Wednesday, November 3, 2004
A very interesting article by Associate Dean and Professor George D. Brown (Boston College) will appear in the Catholic University Law Review entitled Carte Blanche: Federal Prosecution of State and Local Officials After Sabri. Professor Brown is the leading authority on the federal corruption statutes, and has published a number of articles questioning the scope of federal power to police misconduct by state and local officials under various federal statutes, including the mail/wire fraud statute and the Hobbs Act. His latest article considers the effect of the Supreme Court’s decision last term in Sabri v.
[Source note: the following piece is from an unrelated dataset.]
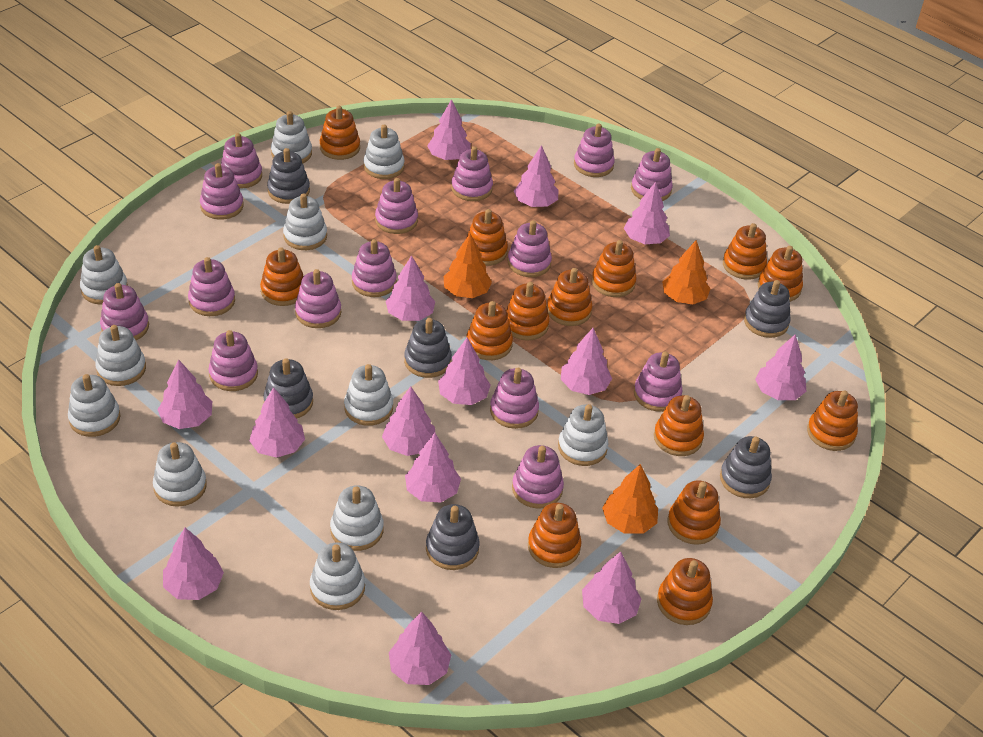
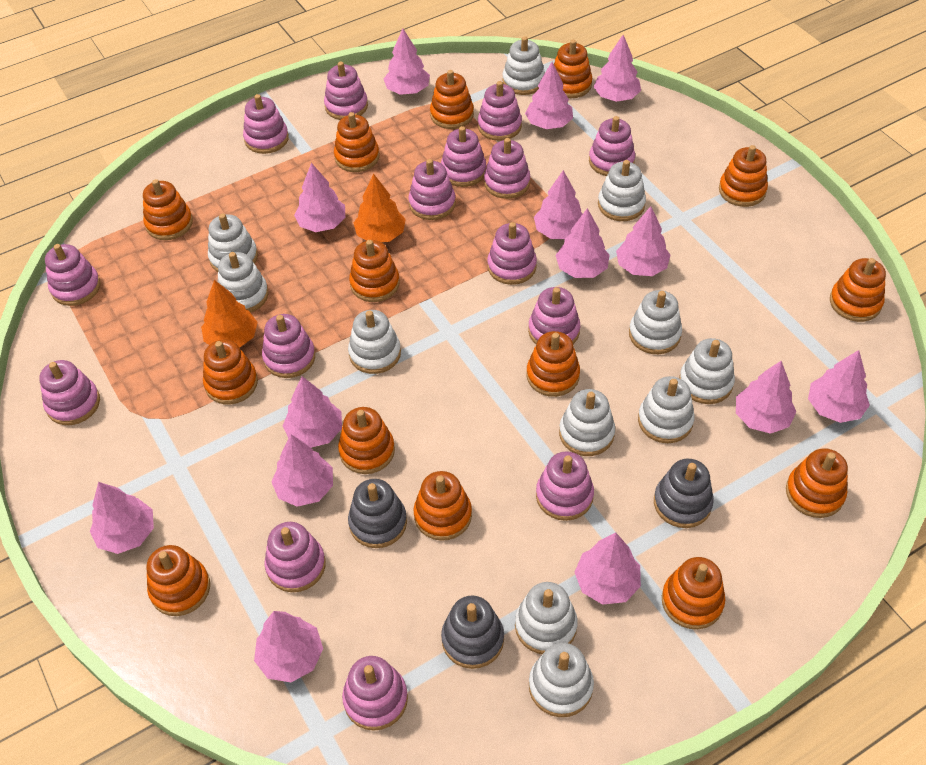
grey stacking toy: 6 -> 3
orange tree: 3 -> 2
United States, 124 S.Ct. 1941 (2004), which upheld the federal prosecution under 18 U.S.C. § 666 of a developer for bribing a local official to facilitate approval of a project. The abstract for the article states:
Federal prosecutions of state and local officials for political corruption are a significant feature of the American political landscape. However, they raise serious federalism questions, especially the potential impact on state autonomy and sovereignty. Thus, these prosecutions would seem to run counter to the Supreme Court's "New Federalism." The Court has never explored the issue in depth. Last term it handed down a decision highly favorable to the federal role in the case of Sabri v. United States. This paper examines Sabri, and questions the rationale that the prosecution in that case was an example of justifiable protection of federal funds. The article offers an alternative perspective, namely, that the Court was anxious to further the anti-corruption imperative demonstrated in McConnell (the Campaign Finance Reform case). The article concludes with possible alternative rationales for a strong federal role in overseeing state and local governments and for a general anti-corruption statute.